In the course of transforming publishing, Amazon has greatly democratized it, giving more power to authors and lessening the stranglehold on book publishing that a few big publishing houses once held. But Amazon has also empowered readers, as well. Book reviews used to be written only by an elite and fairly small cadre of professional reviewers whose reviews, published in periodicals like Kirkus, Publishers Weekly, and the New York Times Book Review supplement, could mean success or failure for a new book. Good reviews in these journals would mean libraries would purchase the books, and bookstores would stock and prominently display them (and as an aside, one incredible blunder HarperCollins apparently did when they launched The Strongbow Saga back in 2006 was to fail to send out review copies. As a result, no reviews at all were obtained in the big journals, and the series’ launch, indeed its very existence, went mostly undetected among libraries and bookstore buyers).
Today, that power rests with you–the readers. Another of Amazon’s innovations was to allow, encourage, and prominently display readers’ reviews of books–and once Amazon got into the business of selling everything else under the sun besides just books, reviews of those items, as well. For the first time, readers could shop for a book by finding out what other readers thought of it, rather than just some elite New York reviewer.
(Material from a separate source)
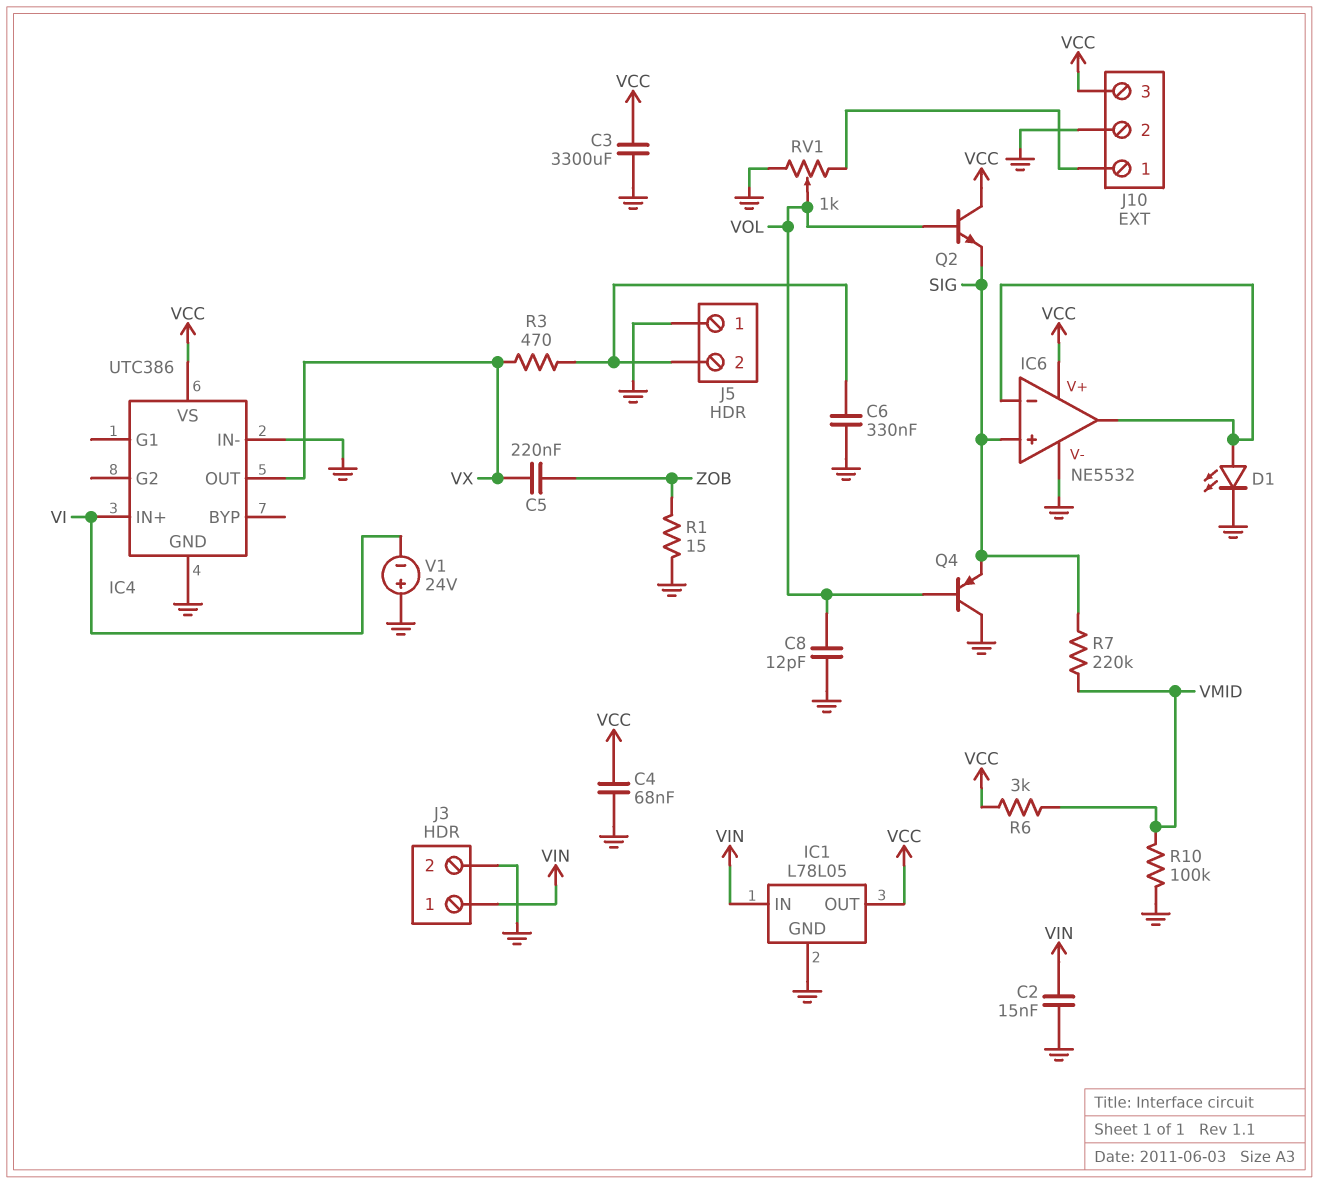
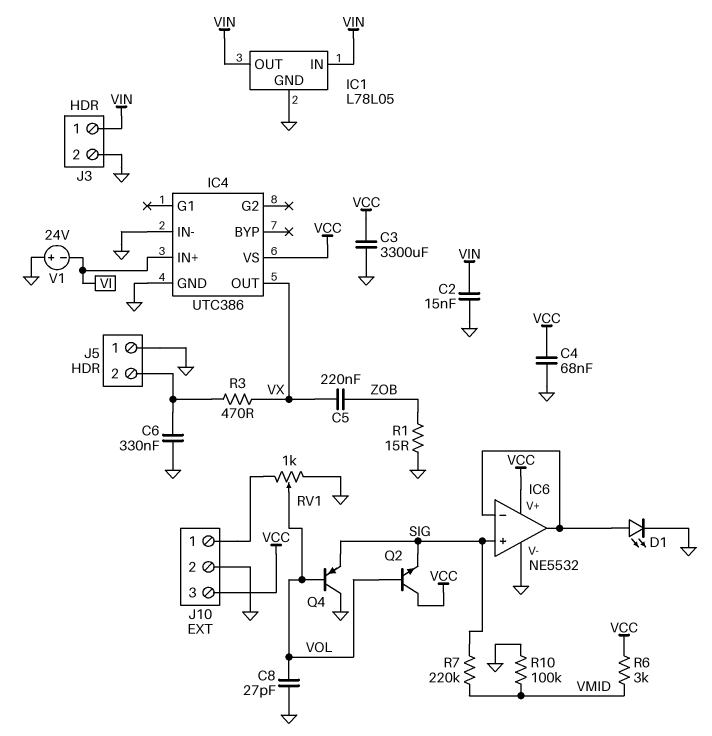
C8: 12pF (GND, VOL) -> 27pF (GND, VOL)
IC1 pin OUT: VCC -> VIN

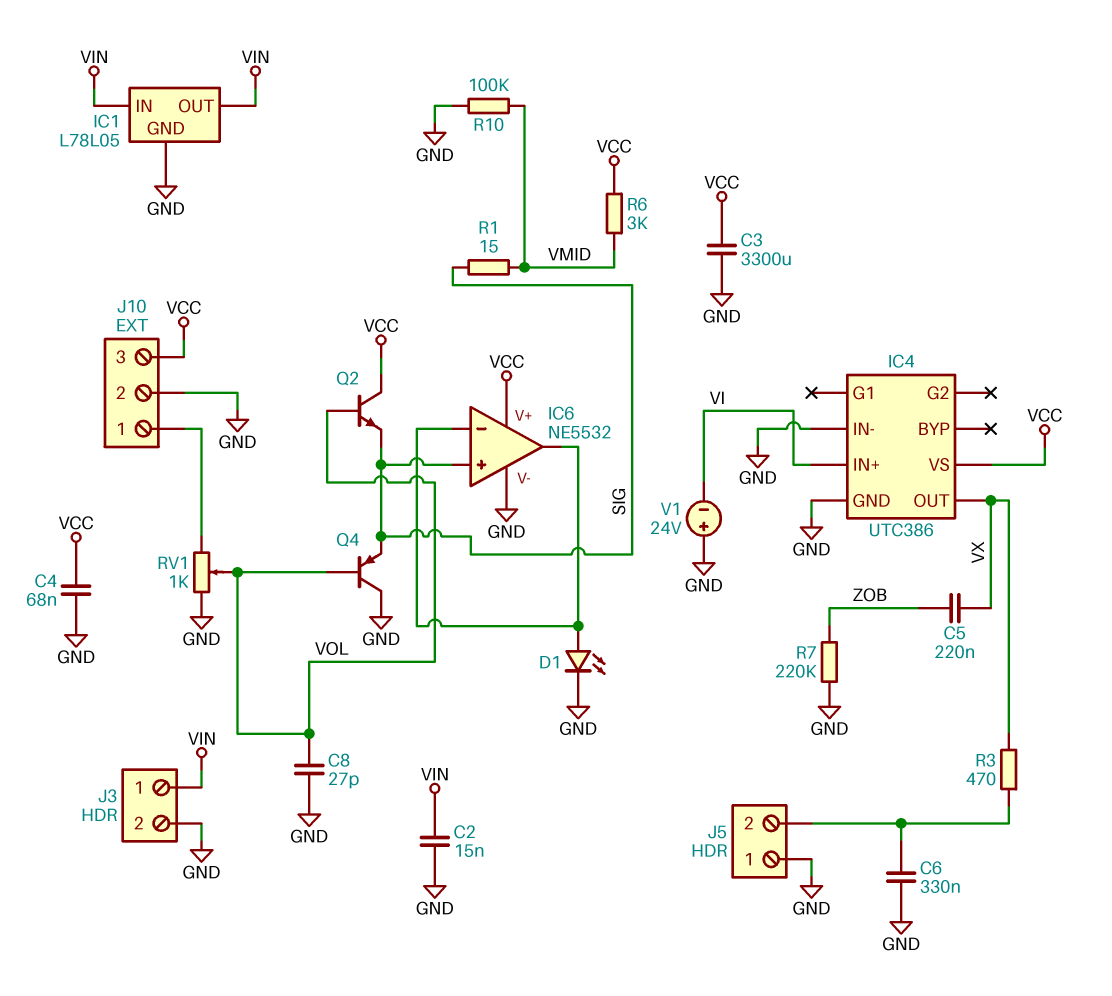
R1: 15 (GND, ZOB) -> 15 (SIG, VMID)
R7: 220k (SIG, VMID) -> 220k (GND, ZOB)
You, the readers, have been given a tremendous power. If you like a book, if you like an author, you now can give them your support. If an author has given you pleasure, give them something back. Write a review. Post it as many places as you’d like, but by all means include Amazon–the world’s largest seller of books today. Those reviews are among the factors than can affect search and recommendation engines. I’m speaking here not just for myself, but for all of those many, many struggling authors whose financial woes are reflected in the Authors Guild survey. Please–use your power. If you like what we have given you, please take the time and effort to give back.